Expansion and development edit

 
In early 2010, EFF released this poster in celebration of its founding 20 years before.

The organization was originally located at Mitch Kapor's Kapor Enterprises offices in Boston.[15] By the fall of 1993, the main EFF offices were consolidated into a single office in Washington DC,[15] headed by Executive Director Jerry Berman. During this time, some of the EFF's attention focused on influencing national policy,[15] to the dislike of some of the members of the organization.[15][16] In 1994, Berman parted ways with the EFF and formed the Center for Democracy and Technology,[15] while Drew Taubman briefly took the reins as executive director.

In 1995, under the auspices of Executive Director Lori Fena, after some downsizing and in an effort to regroup and refocus on their base of support, the organization moved offices to San Francisco, California.[15][16] There, it took up temporary residence at John Gilmore's Toad Hall, and soon afterward moved into the Hamm's Building at 1550 Bryant St. After Fena moved onto the EFF board of directors for a while, the organization was led briefly by Tara Lemmey, followed by Barry Steinhardt (who had come from the closely allied Technology and Liberty Program at the American Civil Liberties Union (ACLU), and eventually returned to the ACLU). Not long before EFF's move into new offices at 454 Shotwell St. in SF's Mission District, Mike Godwin departed, long-time Legal Director Shari Steele was appointed executive director, and staff attorney Cindy Cohn became the legal director.

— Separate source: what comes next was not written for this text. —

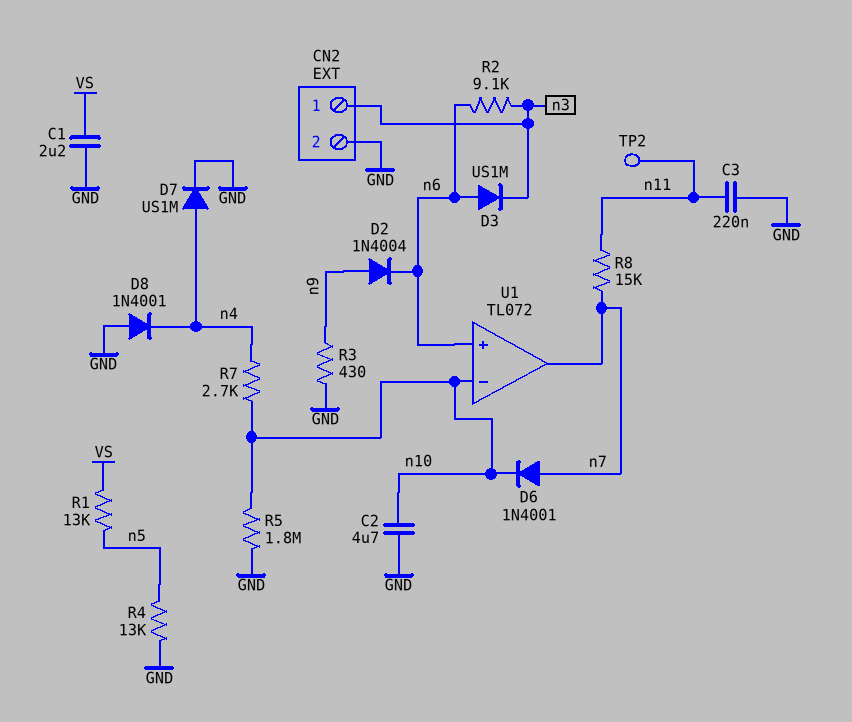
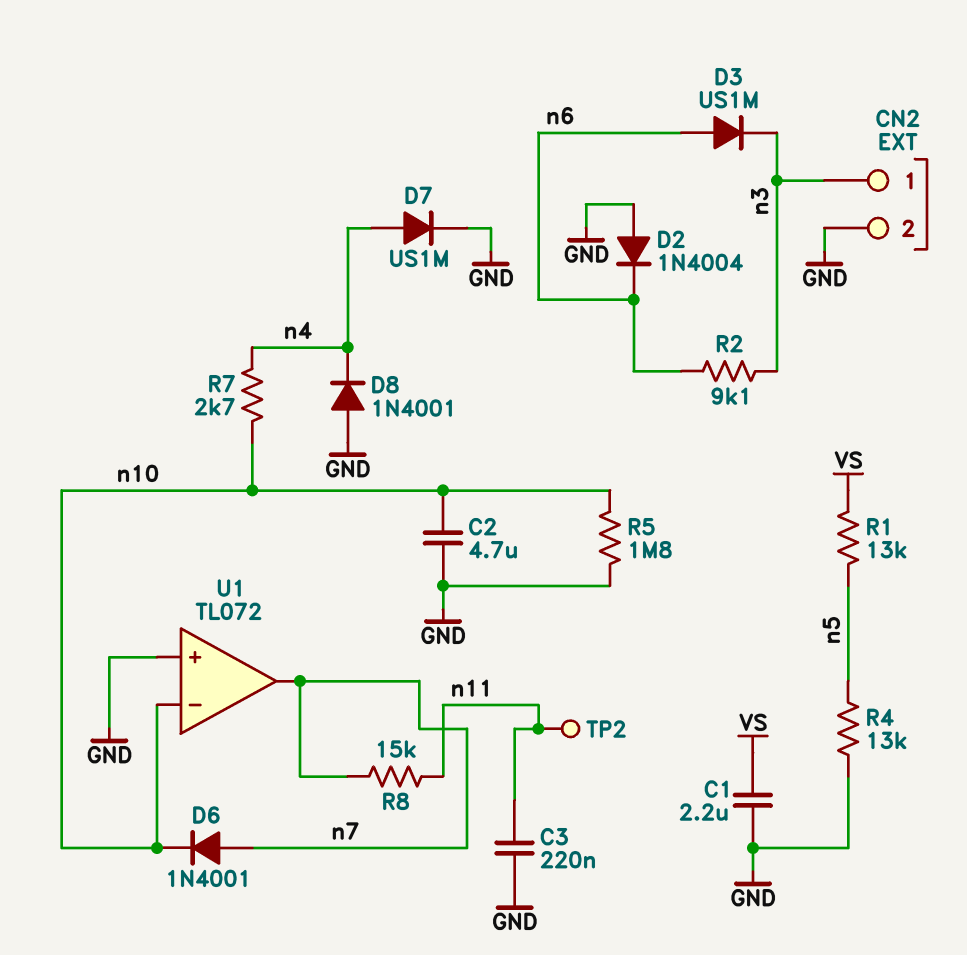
D2: diode 1N4004 (A n9, K n6) -> diode 1N4004 (A GND, K n6)
R3: 430 (GND, n9) -> none
U1 pin in+: n6 -> GND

In the spring of 2006, the EFF announced the opening of an office again in Washington, D.C., with two new staff attorneys.[17] In 2012, the EFF began a fundraising campaign for the renovation of a building located at 815 Eddy Street in San Francisco, to serve as its new headquarters.[18] The move was completed in April 2013.[19] On April 1, 2015, Shari Steele stepped down as executive director.[20] Cindy Cohn became the new executive director, Corynne McSherry became the legal director, and Kurt Opsahl became the general counsel.

DES cracker edit

By the mid-1990s the EFF was becoming seriously concerned about the refusal of the US government to license any secure encryption product for export unless it utilized key recovery and claims that governments could not decrypt information when protected by Data Encryption Standard (DES), continuing even after the public breaking of the code in the first of the DES Challenges. They coordinated and supported the construction of the EFF DES cracker (nicknamed Deep Crack), using special purpose hardware and software and costing $210,000.[21][22] This brought the record for breaking a message down to 56 hours on 17 July 1998 and to under 24 hours on 19 January 1999 (in conjunction with distributed.net).

The EFF published the plans and source code for the cracker.[23] Within four years the Advanced Encryption Standard was standardized as a replacement for DES.[24]

Activities edit

Legislative activity edit

The EFF is a leading supporter of the Email Privacy Act.[25]

Litigation edit

 
EFF booth at the 2010 RSA Conference

The EFF regularly brings and defends lawsuits at all levels of the US legal system in pursuit of its goals and objectives. The EFF has long taken a stance against strategic lawsuits against public participation (SLAPP) as attempts to stymie free speech and advocated for effective anti-SLAPP legislation.[26][27] Many of the most significant technology law cases have involved the EFF, including MGM Studios, Inc. v. Grokster, Ltd., Apple v. Does, and others.

Patent Busting Project edit

The Patent Busting Project is an Electronic Frontier Foundation (EFF) initiative challenging patents that the organization claims are illegitimate and suppress innovation or limit online expression. The initiative launched on April 19, 2004, and involves two phases: documenting the damage caused by these patents, and submitting challenges to the United States Patent and Trademark Office.[28]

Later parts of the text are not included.